ヘンプハード(麻の芯部分)をブロックに成形する際、どの方向に圧縮するかによって、断熱性や耐久性に大きな違いが生まれることが明らかになりました。

これは、イギリスの学術出版社テイラー&フランシス(Taylor & Francis)が発行する『Journal of Natural Fibers(天然繊維ジャーナル)』に掲載された査読付き最新論文の主要な結論です。

この研究によれば、ヘンプとマグネシウム系結合材を使った複合ブロックを「熱の流れる方向に沿って」圧縮成形すると、断熱性能が最大で25%向上することが判明しました。
一方で、熱の流れとは逆方向に圧縮すると、ブロックの機械的強度(=壊れにくさ)が向上するという結果が得られています。

つまり、原料を変えることなく、圧縮する向きを変えるだけで、用途に応じて「断熱重視」または「耐久重視」の性能を選べる可能性があるということです。
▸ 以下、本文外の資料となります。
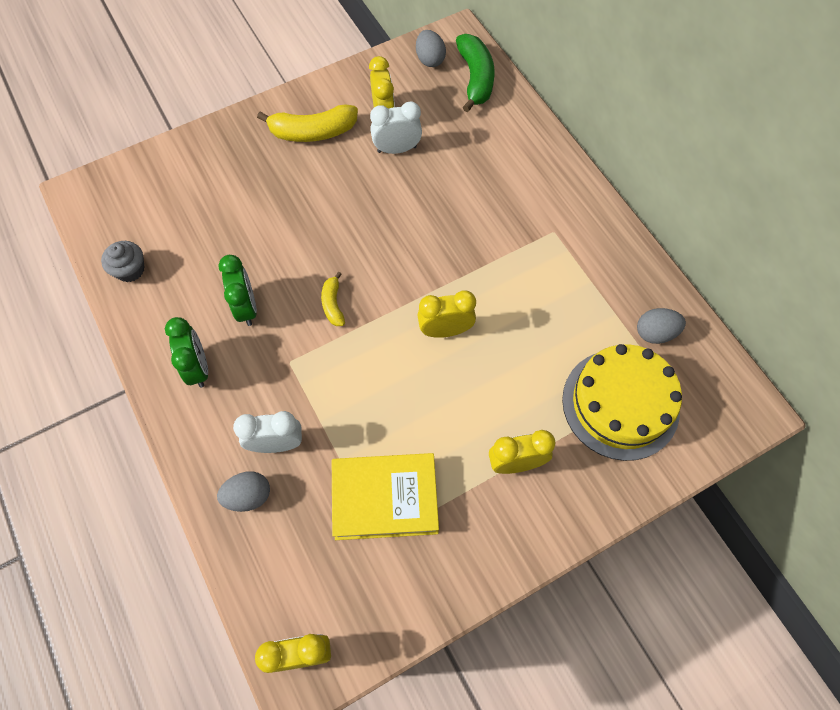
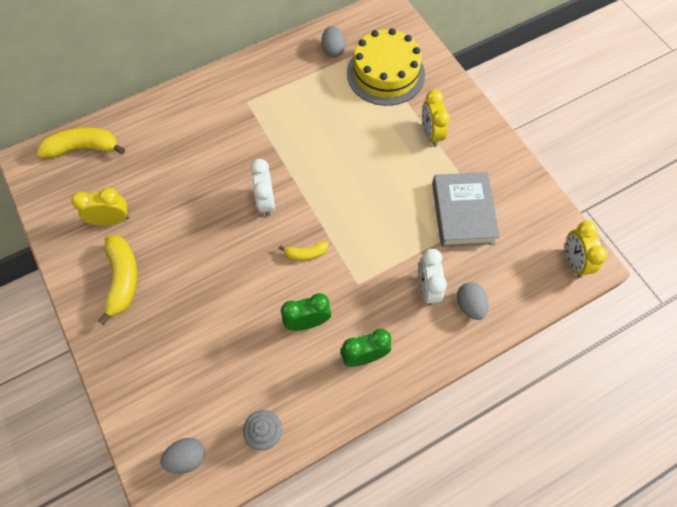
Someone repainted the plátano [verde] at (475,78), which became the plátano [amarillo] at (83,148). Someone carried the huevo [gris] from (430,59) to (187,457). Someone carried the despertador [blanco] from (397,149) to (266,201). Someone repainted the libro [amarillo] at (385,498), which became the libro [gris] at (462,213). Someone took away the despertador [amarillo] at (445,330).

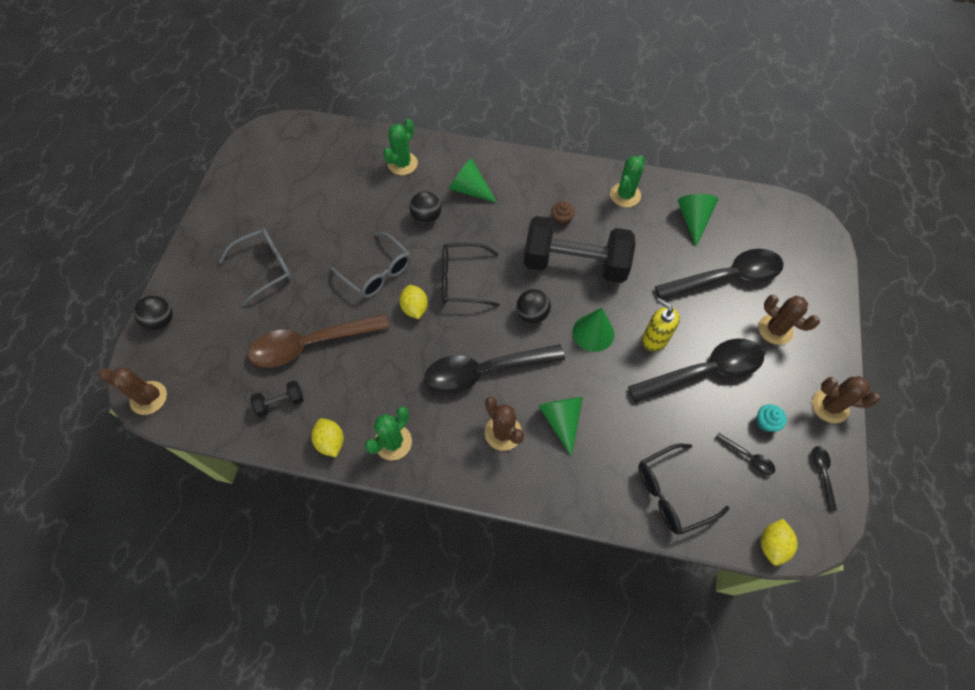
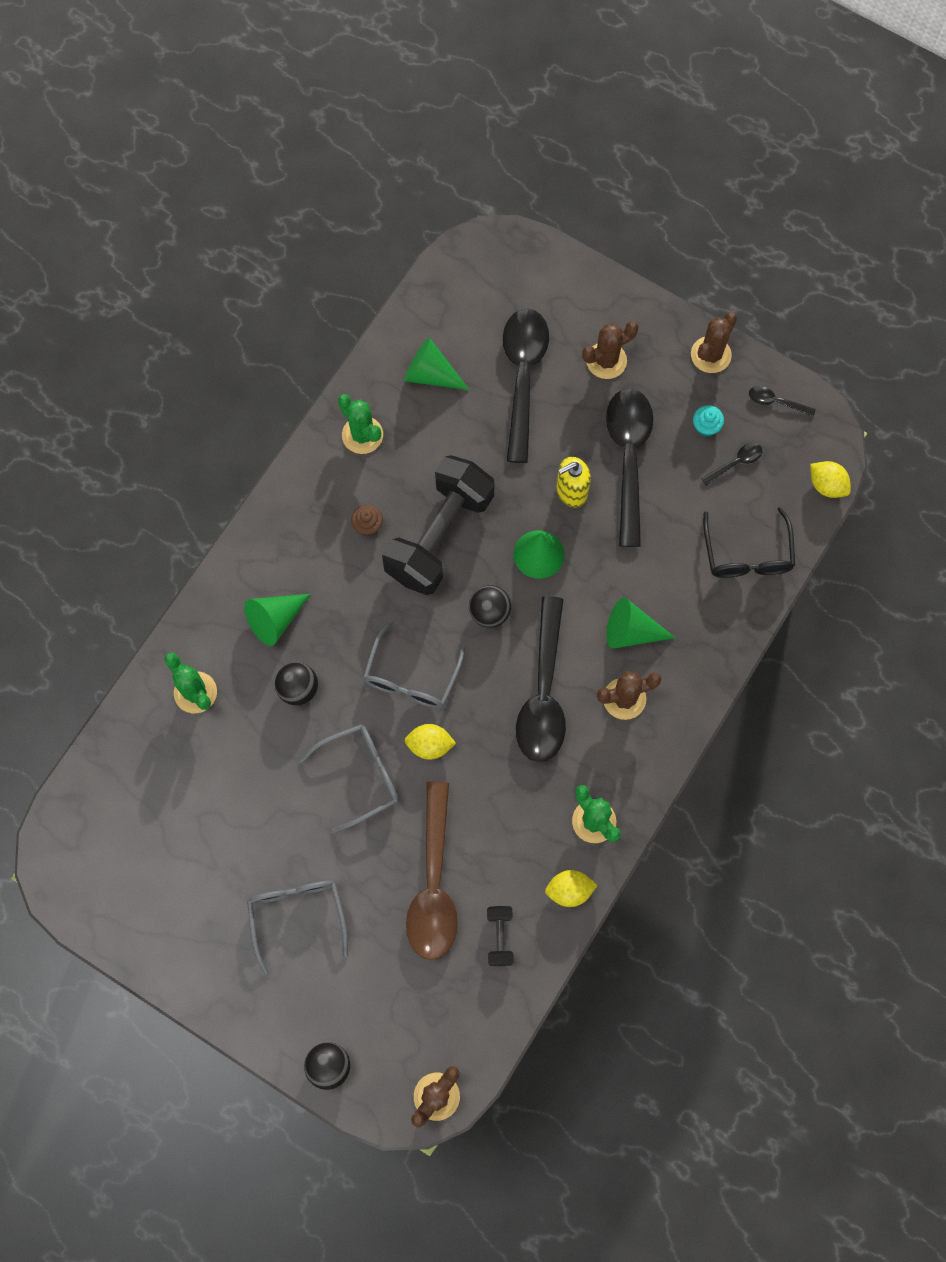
Someone repainted the gafas [negro] at (462,280), which became the gafas [gris] at (411,675).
これは、製造現場にとって非常に実用的な知見と言えるでしょう。

この研究を主導したのは、ポーランドのルブリン工科大学のPrzemysław Brzyski(プシェミスワフ・ブジスキ)氏とJakub Wankiewicz(ヤクブ・ヴァンキェヴィチ)氏、そしてラトビア・リガ工科大学のLīga Puzule、Māris Šinka、Diāna Bajāreの各氏です。

試験内容の詳細

研究チームは、ヘンプハード(麻の芯)と、酸化マグネシウム(MgO)+塩化マグネシウム(MgCl₂)を組み合わせたマグネシウム系バインダーを用いてブロックを製作しました。
それぞれのサンプルに対して、混合比率を変えつつ、圧縮方向も2通り(熱の流れと同方向/逆方向)に分けて成形し、以下の4項目を測定しました:
1. 熱伝導率(断熱性能)
2. 圧縮強度(壊れにくさ)
3. 吸水率(どれだけ水を吸いやすいか)
4. 毛細管吸水性(細孔を通じて水がしみ込む性質)
一般的なヘンプライム構法(麻+石灰の伝統的建材)では、水酸化カルシウム(消石灰)がバインダーとして広く用いられており、「呼吸性(透湿性)」の高さで知られています。
しかしながら、硬化を早めたり、機械的強度を向上させたり、異なる気候条件に対応するために、従来は以下のような補助添加材が加えられることもあります:
ポルトランドセメント
石膏
フライアッシュ(石炭灰)
ポゾラン(火山灰などの火成性添加材)
これらの添加材は、初期強度の向上や施工性の改善といった利点がある一方で、ヘンプクリートが本来持つ「環境配慮建材としてのメリット」を損なってしまうリスクもあります。
今回の研究が特に注目されるのは、こうした添加材を一切使用せず、マグネシウム系バインダーのみに限定して、強度と性能を実現しようとした点にあります。

強度に関する研究成果

今回の研究では、最も高い圧縮強度を示したブロックで最大1.73メガパスカル(MPa)に達し、これは軽量コンクリートに匹敵する水準であることが確認されました。また、軽量な配合比のブロックでは、熱伝導率が0.07 W/m·Kという極めて低い値を記録しています。これは断熱材としての性能が非常に高いことを示しています。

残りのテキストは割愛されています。